The English section of the ACT test is organized into five subsections, each of which has 1 – 2 passages followed by a set of multiple-choice questions. In total, the section contains 5 – 7 passages with 75 multiple-choice questions that assess various aspects of your understanding of written English. The five subsections are:
- Punctuation – This subsection assesses a student’s understanding of the rules of punctuation such as commas, semicolons, and colons.
- Grammar and Usage – This subsection assesses a student’s understanding of the rules of grammar, such as subject-verb agreement, verb tense, and pronoun usage.
- Sentence Structure – This subsection assesses a student’s understanding of the structure of sentences such as independent and dependent clauses, parallelism, and modifiers.
- Rhetorical Skills – This subsection assesses a student’s ability to identify and improve the organization, style, and clarity of written English, based on the context of the passage.
- Style – This subsection assesses a student’s ability to use written English effectively, by recognizing and correcting problems with word choice, tone, and style.
What types of questions are on the English section of the ACT test?
The English section of the ACT requires students to read and analyze written passages and choose the best option to improve or revise the passage. The questions are designed to test the student’s understanding of English grammar and usage as well as their ability to identify and correct errors in writing. Here are some examples of how questions might be asked on this part of the test:
- Usage/Mechanics – Which of the following options provides the correct subject-verb agreement in the sentence?
- Rhetorical Skills – Which of the following options would best introduce the main idea of the passage to the reader?
- Strategy – Given the overall organization of the passage, which of the following options would be the best way to revise the third paragraph?
- Organization – Which of the following options would best improve the transition between the second and third paragraphs?
- Style – Which of the following options would be the most concise way to express the idea presented in the sentence?
ACT – Math Section
How is the Math section of the ACT test organized?

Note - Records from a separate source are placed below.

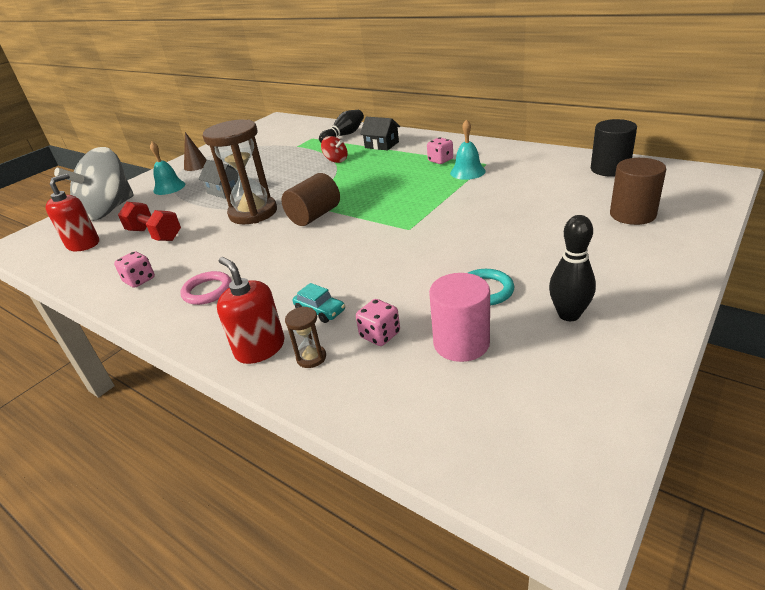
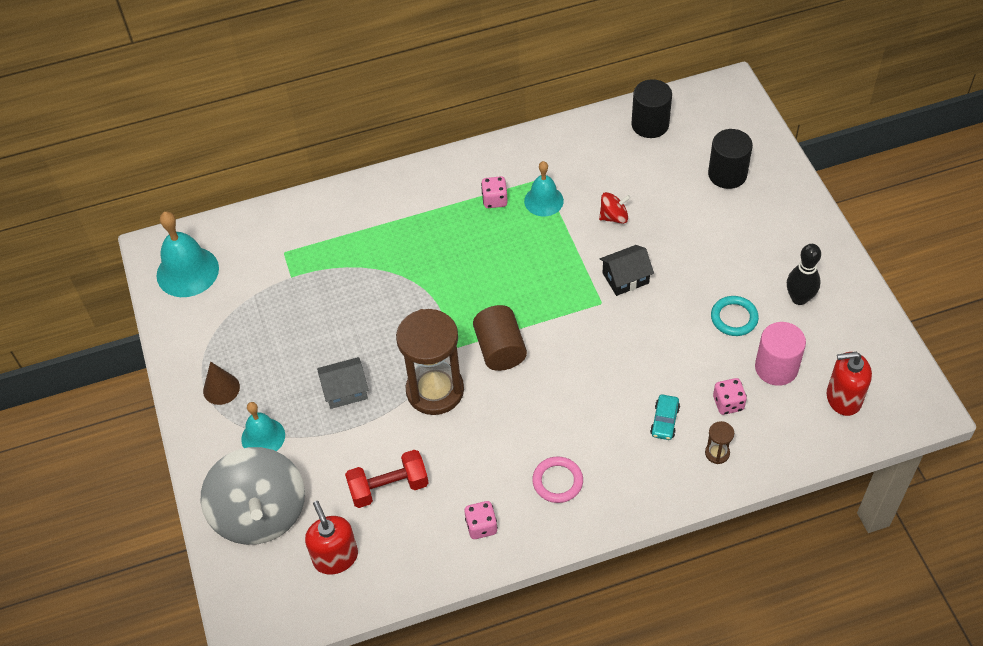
camera: 55 degrees left, 20 degrees up
(260, 348) = (678, 478): red soap dispenser -> red soap dispenser (843, 398)
(269, 129) = (187, 271): none -> turquoise bell
(320, 311) = (665, 421): turquoise car -> turquoise car turned 120 degrees clockwise
(336, 160) = (384, 268): red spinning top -> red spinning top (614, 217)
(344, 135) = (319, 224): black bowling pin -> none
(381, 145) = (393, 213): black house -> black house (625, 278)
(632, 214) = (727, 174): brown cylinder -> black cylinder

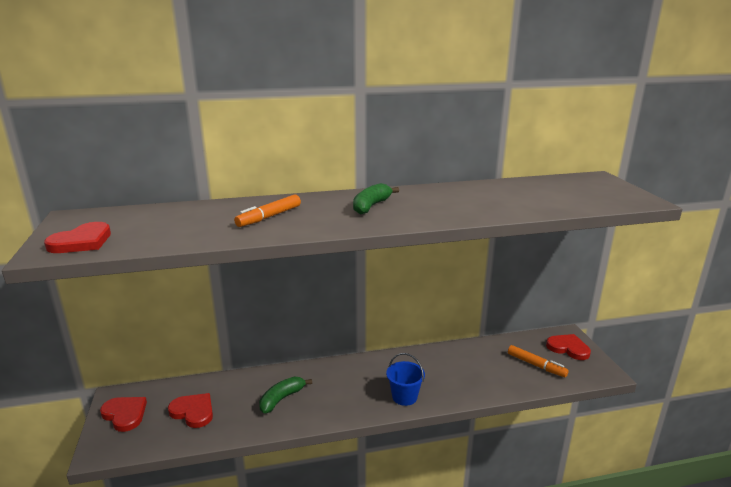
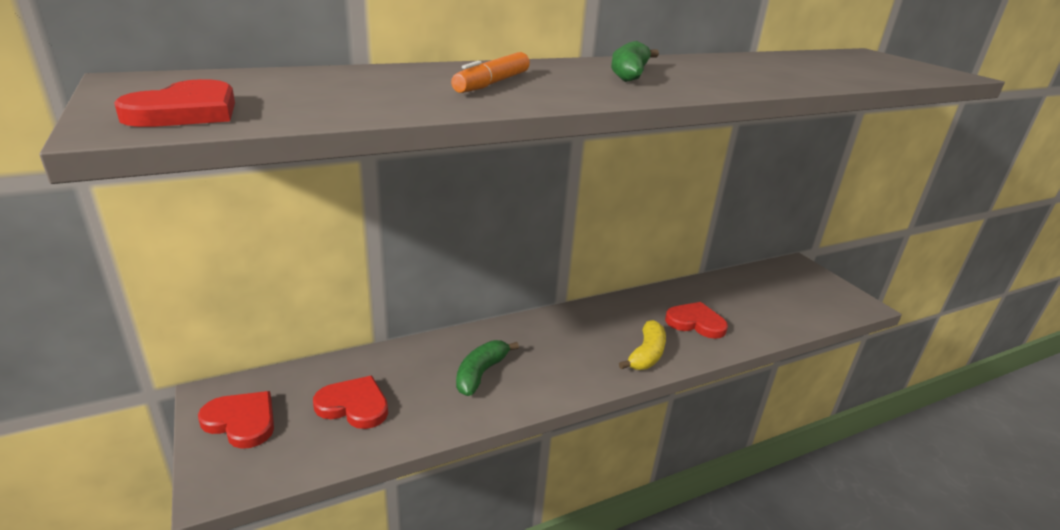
camera: 15 degrees left, 5 degrees up
(404, 397) = (646, 354): blue bucket -> yellow banana
(536, 365) = (783, 302): orange marker -> none
(568, 348) = (807, 280): red heart -> red heart (695, 323)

The Math section of the ACT test is given second on the test. Calculators are not allowed during the first 25 questions but may be used for the remaining 35 questions. The questions in the Math section increase in difficulty as you work your way through each category.
- Time allotted – 60 minutes
- Number of questions – 60
- Type of questions – Multiple-choice
What is on the Math section of the ACT?
Questions cover the following:
- Pre-Algebra/Elementary Algebra
- Basic arithmetic operations such as addition, subtraction, multiplication, and division
- Exponents, square roots, simple equations
- Basic operations with integers, fractions, decimals, and percentages
- Basic algebraic expressions and equations
- Word problems
- Intermediate Algebra/Coordinate Geometry
- Graphing linear equations
- Solving systems of equations
- Polynomials and quadratic equations
- Advanced algebraic expressions
- Systems of linear equations and inequalities
- Quadratic and higher-order equations and functions
- Graphs and equations of lines and circles
- Parabolas and other conic sections
- Plane Geometry/Trigonometry
- Lines, angles, triangles, circles, and other basic geometrical concepts
- Similarity and congruence of triangles
- Trigonometric functions and identities, solving trigonometric equations
- Data Analysis/Statistics/Probability
- Interpreting graphs and charts
- Calculating measures of central tendency and variability
- Solving problems involving probability and statistics
ACT – Reading Section
How is the Reading section of the ACT organized?
- 4 passages approximately 750-words long
- 10 multiple-choice questions go with each passage for a total of 40 questions
- 35 minutes to read the passages and answer the questions (8-minutes and 45 seconds per passage)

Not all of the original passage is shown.